Honest-to-god convo with Daisy, one of my 4 year-old twins, later in the day:
D: Mommy, did the doctor look at Lilah's bottom?
D: Did she have to take her pants off?
D: Did she lay down on her stomach?
D: Gee, I wish I could do that.
So I'm wondering about this phenomenon. Why is it that my kids pretty much ignore me until I'm either on the phone or sit down (like, to eat)? What is up with that? They barely register that I exist until the second I'm on the phone, and then suddenly, they desperately need something from me RIGHT NOW!!!
I'm glad it's Friday. I'm glad that for the next two days I don't have to get up at 5:30 a.m. (the kids will still have me up by 6 or 6:30, but I swear that feels like such a luxury these days). I'm glad that tomorrow morning I will dress the twins in their leotards and tutus and take them to dance class. I'm glad that one more week of radiation and chemo are behind Michael. He's about halfway through the first phase of his treatment now. Since the doc stopped the chemo yesterday, his feet are hurting a bit less, but his mouth is still very sore. He's pretty much living on soup and shakes these days.

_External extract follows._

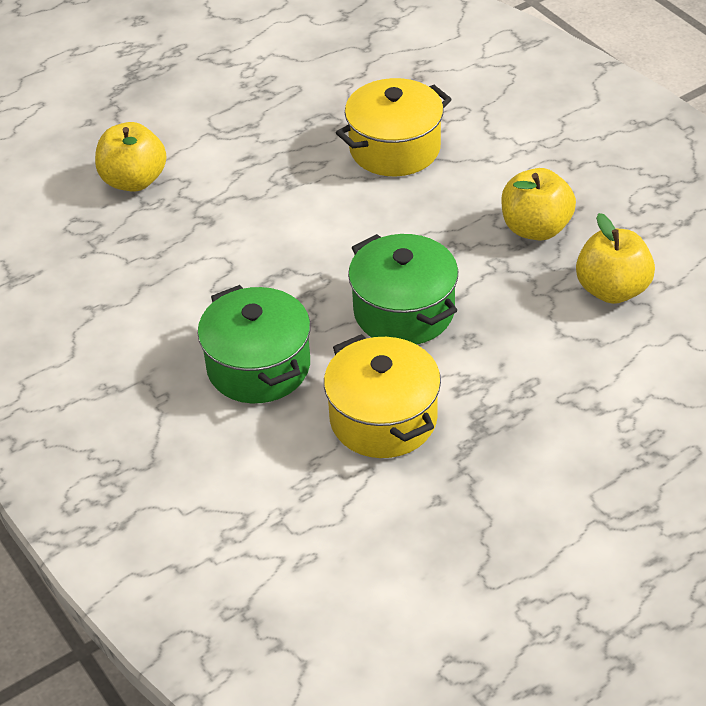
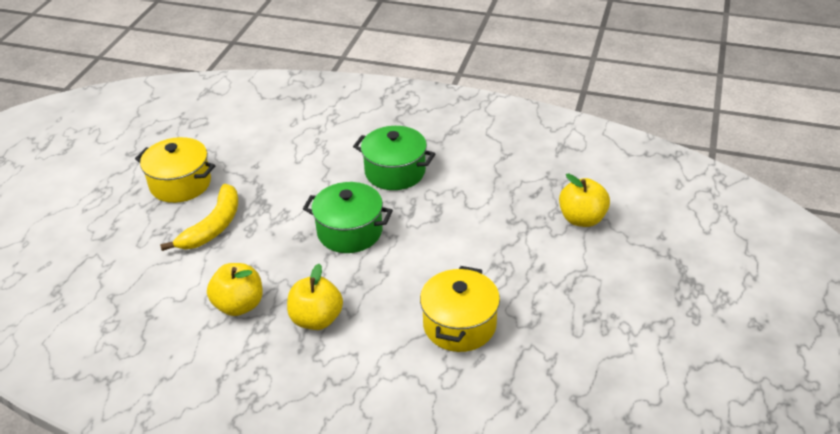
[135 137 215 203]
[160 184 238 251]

It's funny how I've started looking at his treatment in terms of a pregnancy as far as timeline, because from start to finish, it will have been about the length of a pregnancy. And I remember all the times I was pregnant, how in the beginning, it seems like the end is soooooooo far away, but the weeks march by and before you know it, it's over.
I just want this all behind us.
And that's all I have to say about that.